# Plywood or what for a new floor?



## Homesteader (Jul 13, 2002)

Ok, first, my DH can build anything, fix most anything so the installing a new floor, of any type is not a problem.

We live in a 1965 trailer. DH put in a beautiful "faux" hardwood floor in the kitchen about 4 years ago, after 10 years of what had to have been linoleum tiles from the 70's. I sticky tiled the main bathroom and it is great. He has the tools.

Money is an issue now. We live in a 1965 trailer. I would like to remove the carpeting. I know we cannot afford to do "real" traditional flooring so I am trying to think outside the box.

Trouble is, I don't know what materials might work as perhaps odd, but doable alternatives. I would be happy to paint the floors. 

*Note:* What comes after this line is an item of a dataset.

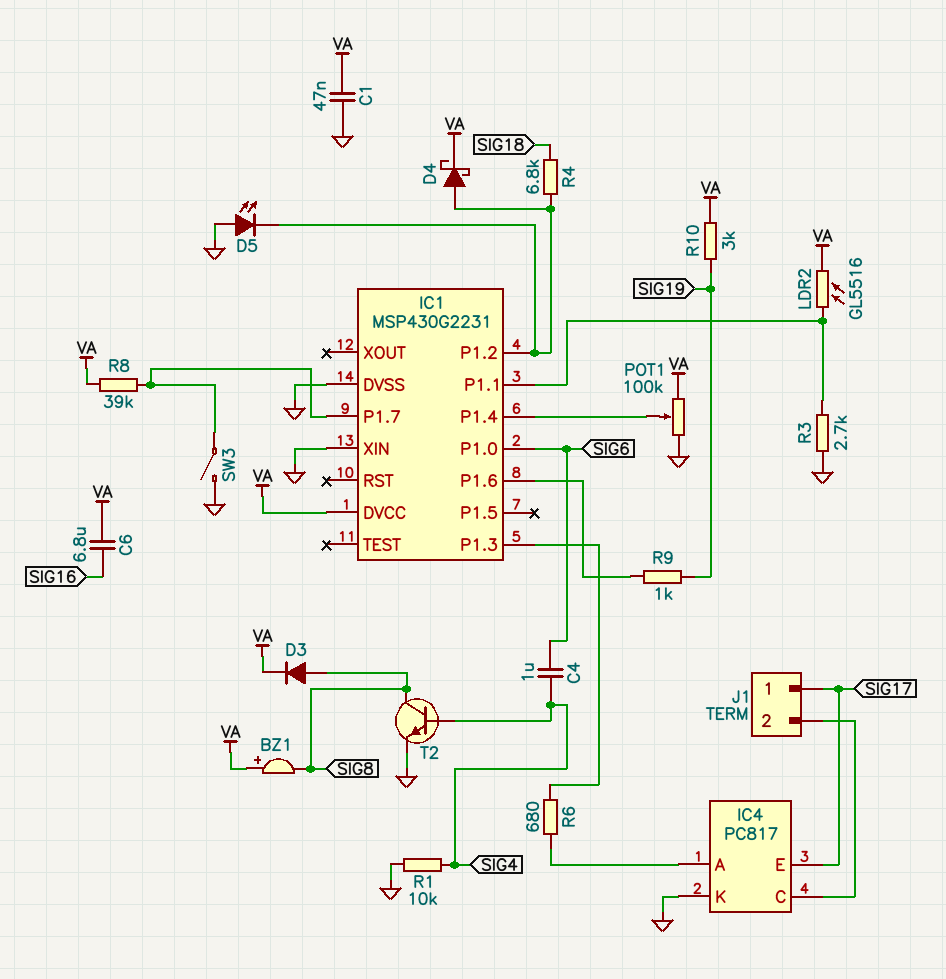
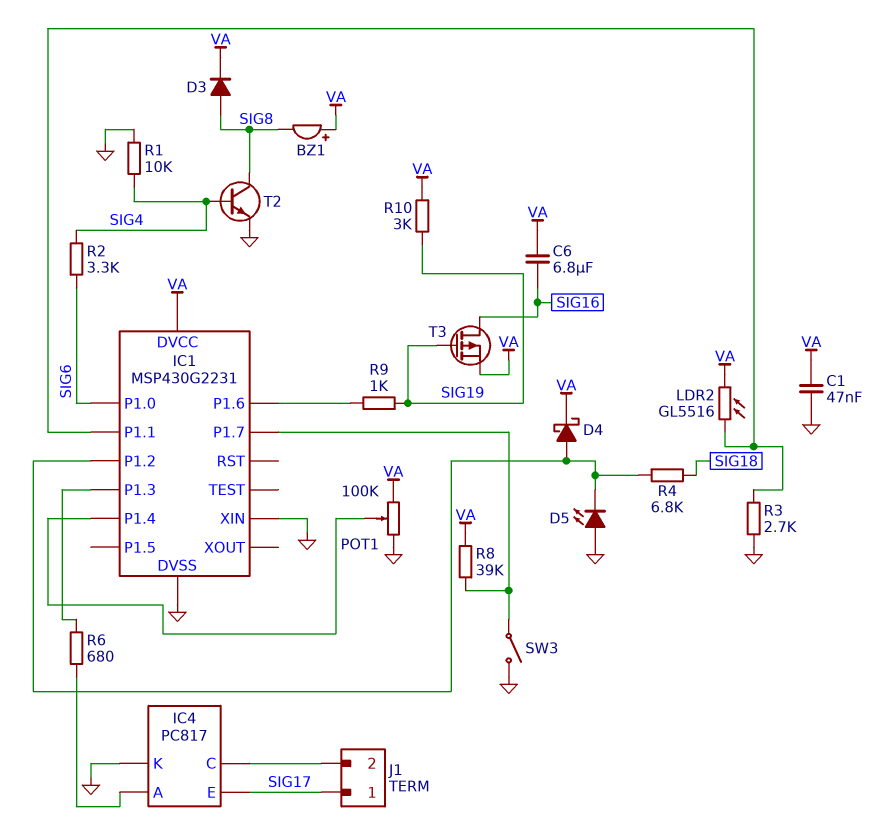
C4: 1uF (SIG4, SIG6) -> none
R2: none -> 3.3k (SIG4, SIG6)
T3: none -> PMOS (G SIG19, D SIG16, S VA)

Plywood? We do live in a very dry climate, but I suppose that a non-warping, fairly smooth surface would be in order. Any ideas?

I would like to have an idea of possible alternatives before I even begin discussing it with hubby.


----------



## rustyshacklefor (Sep 19, 2005)

How about 1x8 lumber or something of that nature?


----------



## fishhead (Jul 19, 2006)

I put down particle board after I stained it. Then I put 4 coats of water based polyurethane on it. The floor is 9'x15' and one gallon ($45) did all 4 coats.


----------



## texican (Oct 4, 2003)

If your existing floor is solid, anything will work... if not, I'd spend the premium and get tongue and groove plywood... little chance of seams buckling. There are all sorts of 'treatments' one can put down on straight plywood, similar to what Fishhead did. I've seen people cut random designs out of brown paper bags, glue them down, and poly over... always thought gluing the floor with wall maps would be interesting...


----------



## Homesteader (Jul 13, 2002)

fishhead that looks so good! 

texican, I don't have a clue what's under the carpet now that I think about it..........


----------



## homesteadjack (Sep 5, 2012)

We're just completing our retirement homestead. The floors are OSB, and we decided to postpone adding a hardwood laminate for a year or two. Here's our solution...

In the bathroom, we wanted linoleum or tile. For economy and ease of installation, we used AZURE brand self-sticking linoleum tiles from Home Depot. The bathroom took only one and a half boxes. This is about 3/8" thick, and each 1x2 foot piece overlaps the next by about 1.5" with a super adhesive between them. I'm sold on that stuff, it's great, "floats" like a laminate, and was easy to put down. Also makes a good waterproof layer above OSB. This isn't your father's self-sticking linoleum square stuff, it's really thick and seems to be a commercial quality product. 

For the rest of the place, we used garage and porch paint from Menard's. We started with a coat of the primer, then one coat of porch paint. It is available in standard colors or mixes. We chose a medium brown color, and it looks good, though I don't have any pictures. Some of the OSB was weathered (we've been walking on it for 6 months), and took two coats of primer. We used a brush around the walls and rolled on the rest.

I would go this route again if in the same situation.


----------



## ErinP (Aug 23, 2007)

I ran across these on Pinterest:

Plywood laid down to look like floor planking--
http://www.picklee.com/2012/12/12/farmhouse-wide-plank-floor-made-from-plywood-diy/
http://quarryorchard.blogspot.ca/2010/12/plywood-to-plank-flooring-tutorial.html


----------